I want to consider a space of probability measures on some set $\Omega$. It's complete (am I right?). But I don't know whether it's total bounded. Actually, I want to prove that the space of probability measures over $(\Omega,\Sigma)$ is compact w.r.t. total variation metric, where $\Omega$ is a compact Hausdorff space and $\Sigma$ is $\sigma$-algebra. I'm new in studying probability measures, so I can't tell -- How can I prove it?
Thanks!
On
Endow the unit interval $[0,1]$ with its Borel-$\sigma$-algebra. For each positive natural number $n$, let $\mu_n$ be the probability measure with density $$d(x)=\max\{2n-2n^2x,0\}.$$
For all $n$, $\mu_n\big(\{0\}\big)=0$ and for all $\epsilon>0$, $\mu_n((\epsilon,1])=0$ for $n$ large enough. So any convergent subsequence would have to converge to the zero measure which is not a probability measure.

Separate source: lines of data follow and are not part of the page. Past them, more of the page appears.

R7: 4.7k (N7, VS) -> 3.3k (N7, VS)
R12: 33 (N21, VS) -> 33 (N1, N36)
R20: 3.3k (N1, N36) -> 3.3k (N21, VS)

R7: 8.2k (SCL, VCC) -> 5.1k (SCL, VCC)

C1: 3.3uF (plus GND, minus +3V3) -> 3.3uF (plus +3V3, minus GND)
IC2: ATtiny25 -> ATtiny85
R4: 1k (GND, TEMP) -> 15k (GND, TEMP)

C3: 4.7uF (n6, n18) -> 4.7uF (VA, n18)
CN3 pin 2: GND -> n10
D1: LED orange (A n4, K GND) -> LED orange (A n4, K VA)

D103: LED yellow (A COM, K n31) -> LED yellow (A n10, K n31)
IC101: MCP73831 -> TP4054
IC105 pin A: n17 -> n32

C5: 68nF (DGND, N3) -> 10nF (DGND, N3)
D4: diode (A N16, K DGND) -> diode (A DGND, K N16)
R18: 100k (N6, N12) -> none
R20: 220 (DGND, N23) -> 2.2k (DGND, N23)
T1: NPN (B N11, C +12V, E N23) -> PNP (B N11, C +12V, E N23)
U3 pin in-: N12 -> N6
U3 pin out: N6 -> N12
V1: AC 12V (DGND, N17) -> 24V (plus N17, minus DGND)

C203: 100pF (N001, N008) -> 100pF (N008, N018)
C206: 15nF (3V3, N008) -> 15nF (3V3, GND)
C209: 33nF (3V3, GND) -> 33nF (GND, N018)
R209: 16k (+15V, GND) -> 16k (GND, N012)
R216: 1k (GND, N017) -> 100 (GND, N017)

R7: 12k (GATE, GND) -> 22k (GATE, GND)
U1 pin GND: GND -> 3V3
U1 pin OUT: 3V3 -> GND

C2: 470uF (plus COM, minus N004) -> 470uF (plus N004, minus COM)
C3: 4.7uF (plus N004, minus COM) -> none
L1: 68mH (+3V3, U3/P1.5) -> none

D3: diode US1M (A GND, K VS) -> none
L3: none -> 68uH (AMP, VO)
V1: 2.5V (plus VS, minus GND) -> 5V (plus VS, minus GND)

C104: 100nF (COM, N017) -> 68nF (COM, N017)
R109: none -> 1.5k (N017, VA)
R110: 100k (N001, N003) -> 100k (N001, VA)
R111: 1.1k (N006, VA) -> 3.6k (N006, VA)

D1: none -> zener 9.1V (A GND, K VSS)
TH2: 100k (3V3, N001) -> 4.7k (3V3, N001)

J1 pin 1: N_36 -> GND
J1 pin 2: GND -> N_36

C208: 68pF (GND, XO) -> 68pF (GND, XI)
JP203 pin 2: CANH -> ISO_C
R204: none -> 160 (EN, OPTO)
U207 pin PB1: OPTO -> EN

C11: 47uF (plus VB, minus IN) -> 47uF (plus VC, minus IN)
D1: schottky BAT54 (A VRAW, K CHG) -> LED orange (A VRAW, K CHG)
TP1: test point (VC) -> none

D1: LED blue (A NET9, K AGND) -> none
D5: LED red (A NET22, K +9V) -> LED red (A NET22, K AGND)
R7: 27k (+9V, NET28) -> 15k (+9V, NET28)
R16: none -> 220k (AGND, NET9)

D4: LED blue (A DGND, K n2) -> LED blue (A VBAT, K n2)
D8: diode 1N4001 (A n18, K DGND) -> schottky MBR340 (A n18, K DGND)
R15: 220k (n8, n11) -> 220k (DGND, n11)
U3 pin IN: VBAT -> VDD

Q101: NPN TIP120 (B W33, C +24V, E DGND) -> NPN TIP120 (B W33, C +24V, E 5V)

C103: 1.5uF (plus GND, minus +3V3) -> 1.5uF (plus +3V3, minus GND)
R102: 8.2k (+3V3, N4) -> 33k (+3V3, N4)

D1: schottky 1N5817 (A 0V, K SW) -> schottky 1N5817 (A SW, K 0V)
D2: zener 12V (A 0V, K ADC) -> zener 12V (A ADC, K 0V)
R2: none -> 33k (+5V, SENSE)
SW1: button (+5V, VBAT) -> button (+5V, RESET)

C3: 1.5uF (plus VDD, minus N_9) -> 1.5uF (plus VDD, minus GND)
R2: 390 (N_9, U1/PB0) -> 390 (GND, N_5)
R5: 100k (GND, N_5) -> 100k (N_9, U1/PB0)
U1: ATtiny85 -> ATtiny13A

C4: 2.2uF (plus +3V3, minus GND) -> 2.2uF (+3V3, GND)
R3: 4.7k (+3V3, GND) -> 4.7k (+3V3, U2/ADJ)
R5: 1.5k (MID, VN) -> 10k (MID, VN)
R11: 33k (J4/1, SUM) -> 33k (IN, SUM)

It is complete but not compact.
Here is an interesting example. In the compact space $[0,1]$, let measure $\mu_n$ have mass $1/n$ at each of the $n$ equally-spaced points $1/n, 2/n, 3/n, \cdots, n/n$. The variation distance from $\mu_n$ to $\mu_{n+1}$ is approximately $2$, so our space of probability measures is not totally bounded. In the narrow topology the sequence $\mu_n$ converges to Lebesgue measure $\lambda$ on $[0,1]$. That is, $$ \lim_{n\to\infty} \int_{[0,1]} f\;d\mu_n = \int_{[0,1]} f\;d\lambda $$ for all continuous $f \colon [0,1] \to \mathbb R$.
The space $P[0,1]$ of all Borel probability measures on $[0,1]$ is compact in the narrow topology.